In Drosophila larvae, the insulin/TOR pathway interacts in a humoral fashion to regulate the growth of the larva in response to nutrition. The locus of this interaction is the fat body, an organ that serves as the primary storage tissue and nutrient relay center. During feeding, the influx of amino acids into the fat body, through the activity of amino acid transporters, stimulates TOR signaling (Colombani et al., 2003), which causes the release of a nutrition-dependent fat body derived signal (FDS) whose nature is, as of yet, unknown. The FDS in turn regulates growth of the surrounding tissue (Britton and Edgar, 1998; Colombani et al., 2003), in part by regulating the release of dILPs from the brain (Géminard et al., 2009). Thus, the fat body couples the level of dietary amino acids to dILP production (Géminard et al., 2009): a reduction in developmental nutrition suppresses TOR signaling in the fat body which in turn reduces insulin signaling in other tissues by blocking the release of dILPs.

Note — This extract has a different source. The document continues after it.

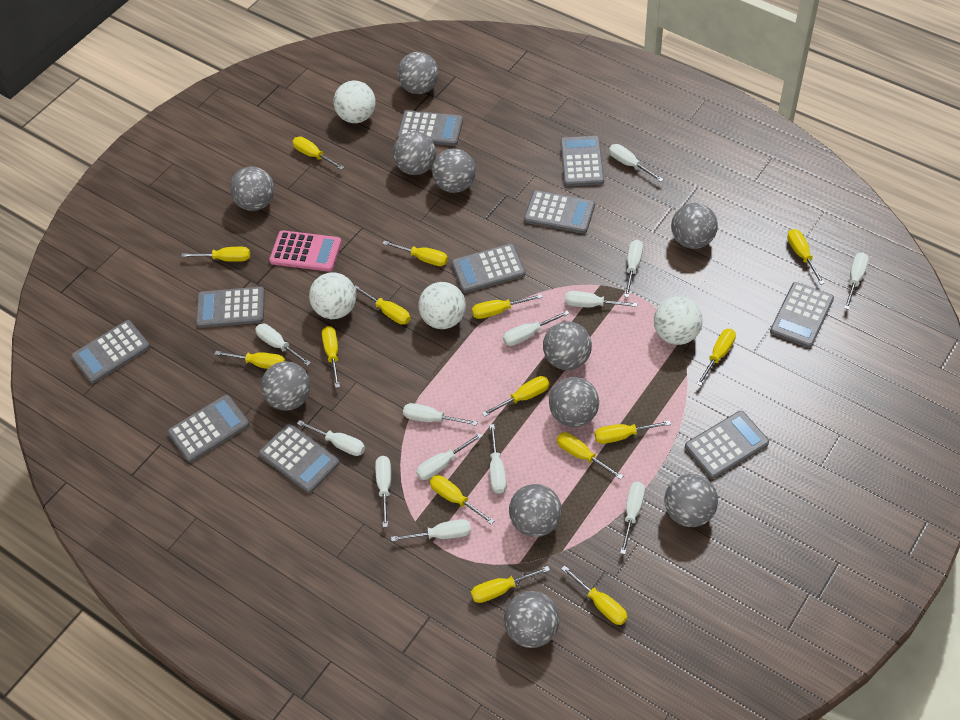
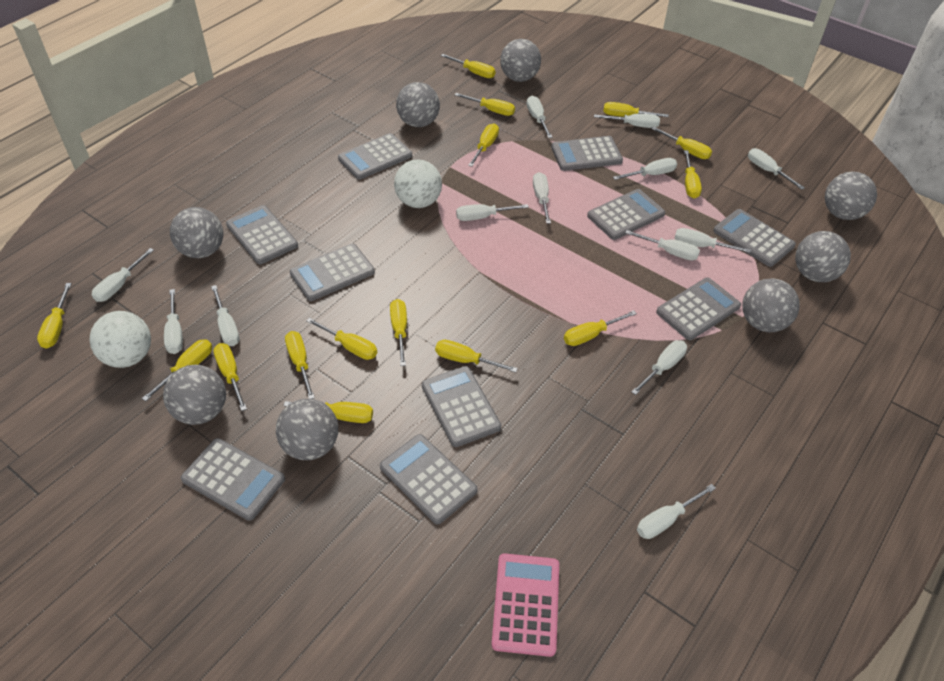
grey ball: 11 -> 8
white ball: 4 -> 2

While adult size results from growth during the larval feeding stage, during the wandering larval stage and the non-motile pupal stage many of the developing adult organs grow and differentiate after the cessation of feeding even though the animal does not increase in mass. Growth during these periods presumably utilizes stored nutrients accumulated whilst larvae feed. Recent studies show that growth during these stages results from the production of dILP6 by the fat body, whose expression greatly increases at the onset of wandering behavior and during starvation (Okamoto et al., 2009; Slaidina et al., 2009; Chell and Brand, 2010). In both cases, continued growth and development must rely on stored nutrients, and the production of dILP6 by the fat body may serve as a signal that ensures growth is proportional to the amount of nutrient reserves. Thus the fat body mediates growth both during the feeding and non-feeding stages.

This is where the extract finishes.